German economist and politician (1883–1941)

Gottfried Feder (27 January 1883 – 24 September 1941) was a German civil engineer, a self-taught economist, and one of the early key members of the Nazi Party and its economic theoretician. One of his lectures, delivered on 12 September 1919, drew Adolf Hitler into the party.

== Early life and education ==
Feder was born in Würzburg on 27 January 1883, the son of civil servant Hans Feder and Mathilde Feder (née Luz). After being taught in a humanistic gymnasium in Würzburg, he studied engineering in Berlin and Zürich. He founded a construction company in 1908 that became particularly active in Bulgaria where it built a number of official buildings.

Feder claimed that he studied financial politics and economics on his own from 1917 onward, but there is no evidence to back up this claim. He developed a hostility towards wealthy bankers during World War I and wrote a "manifesto on breaking the shackles of interest", Brechung der Zinsknechtschaft, in 1919. He called for the 1932 NSDAP programme that demanded a nationalisation of all banks and an abolition of interest.

In 1919, Feder, together with Anton Drexler, Dietrich Eckart and Karl Harrer, were involved in the founding of the Deutsche Arbeiterpartei (German Workers' Party-DAP). Adolf Hitler met him in the summer of 1919 while he was in an anti-Bolshevik training course at the Ludwig-Maximilians-Universität München—funded by the army and organized by Major Karl Mayr—and Feder became his mentor in finance and economics. He helped to inspire Hitler's opposition to "Jewish finance capitalism." Delivering political courses alongside Feder was Karl Alexander von Müller (son of Bavaria's Culture Minister) who spotted Hitler's oratorical ability and forwarded his name as a political instructor for the army—an important step in Hitler's career.

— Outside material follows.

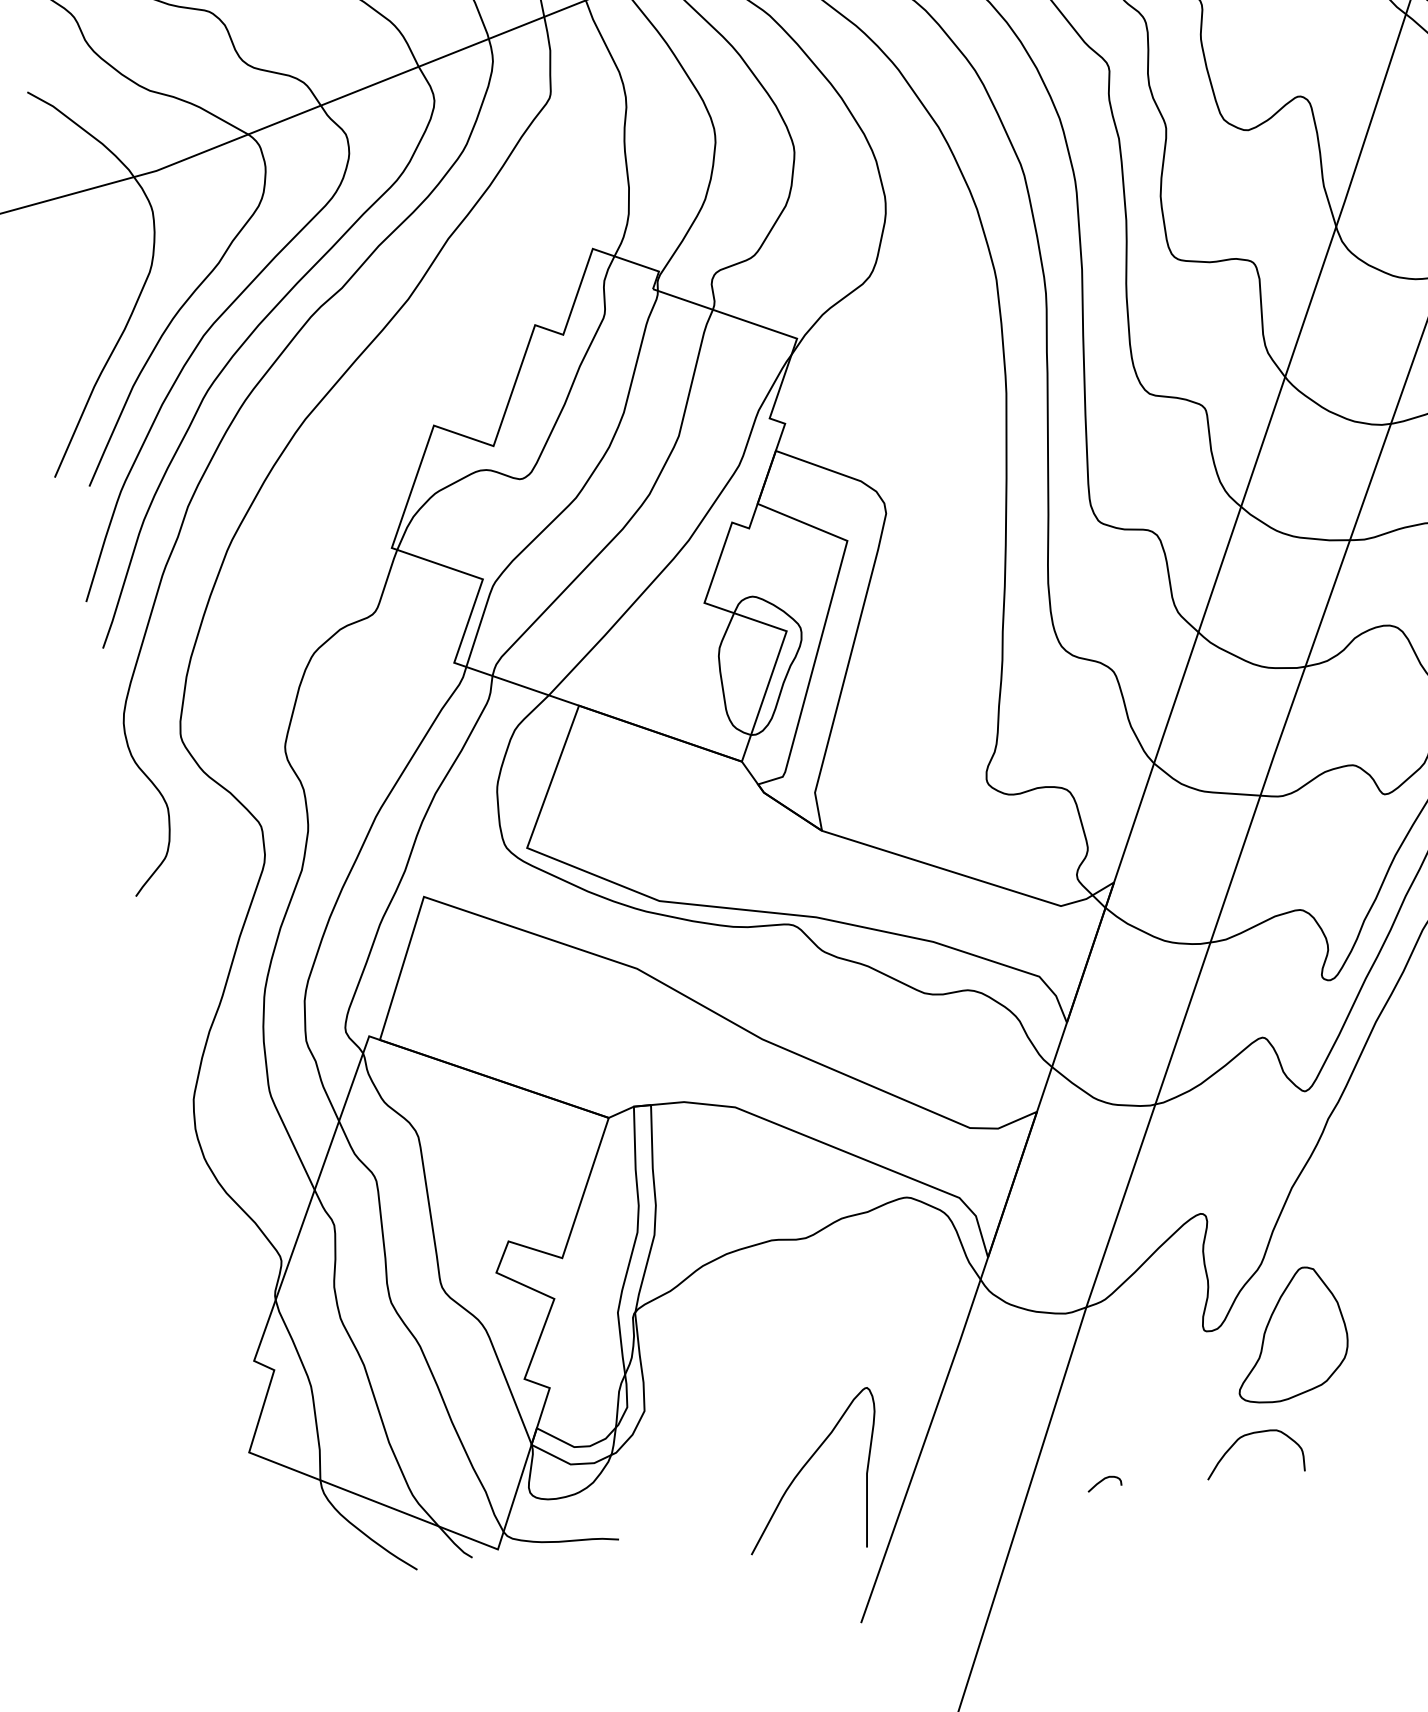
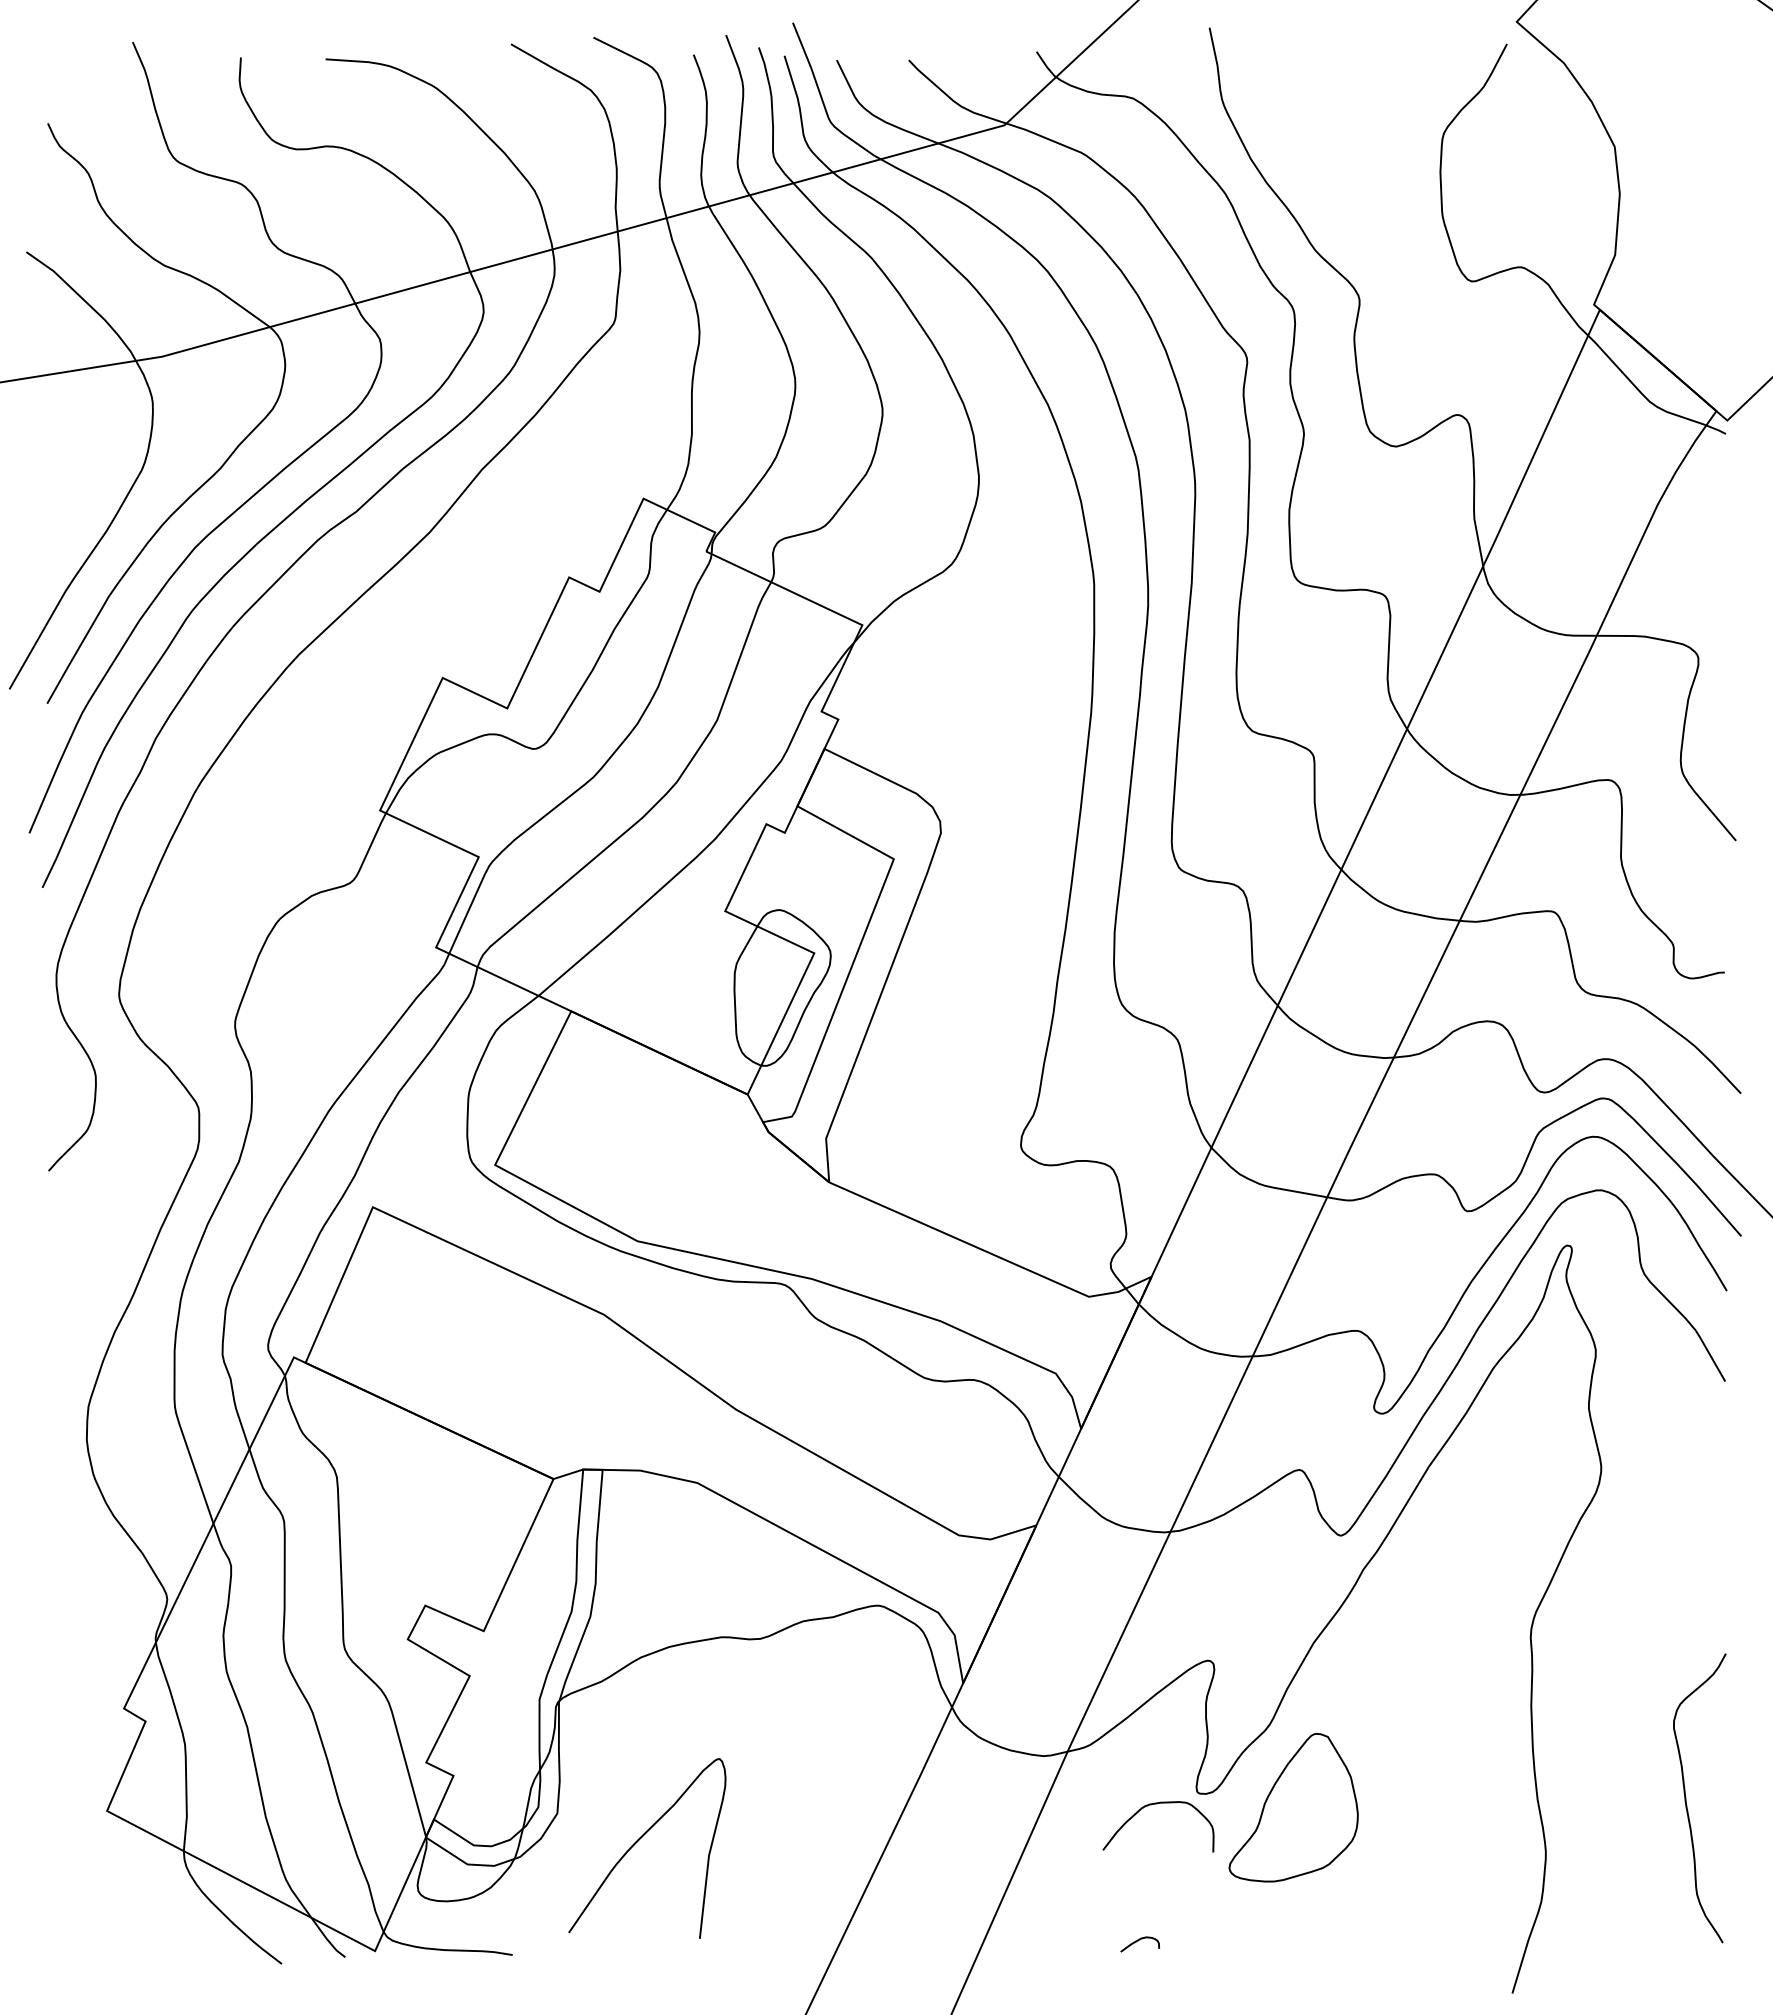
curve: (1251, 1434) -> (1157, 1804), moved
curve: (804, 1467) -> (639, 1840), moved
curve: (1102, 1481) -> (1138, 1941), moved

Feder agreed with Houston Stewart Chamberlain, claiming that World War I had been long planned by Jews to overthrow Germany's Hohenzollern dynasty and grab power for themselves.

== 1920s politics ==
In February 1920, together with Adolf Hitler and Anton Drexler, Feder drafted the "25 points" which summed up the party's views and introduced his own anti-capitalist views into the program. When the paper was announced on 24 February 1920, more than 2,000 people attended the rally. In an attempt to make the party more broadly appealing to larger segments of the population, the DAP was renamed in February 1920 to the Nationalsozialistische Deutsche Arbeiterpartei (National Socialist German Workers' Party, NSDAP), more commonly known as the Nazi Party.

Feder took part in the party's failed Beer Hall Putsch in November 1923 and survived unhurt. Coincidentally, he already had a visa for a planned visit to the Sudeten German National Socialists, so he fled to Czechoslovakia. A few months later, he was able to safely return to Germany. During Hitler's imprisonment, he remained one of the leaders of the now outlawed NSDAP and was elected to the Reichstag in May 1924 under the banner of the Nazi front organization, the National Socialist Freedom Movement. In May 1928, after the ban on the Nazi Party was lifted, he was elected as one of the first 12 Nazi deputies. He served until March 1936, representing the electoral constituencies of Chemnitz-Zwickau (1924–1932), Leipzig (1932–1933) and East Prussia (1933–1936). As a Reichstag deputy, he demanded the freezing of interest rates and dispossession of Jewish citizens. He remained one of the leaders of the anti-capitalistic wing of the NSDAP, and published several papers, including "National and social bases of the German state" (1920), "Das Programm der NSDAP und seine weltanschaulichen Grundlagen" ("The programme of the NSDAP and its ideological foundations" 1927) and "Was will Adolf Hitler?" ("What does Adolf Hitler want?", 1931).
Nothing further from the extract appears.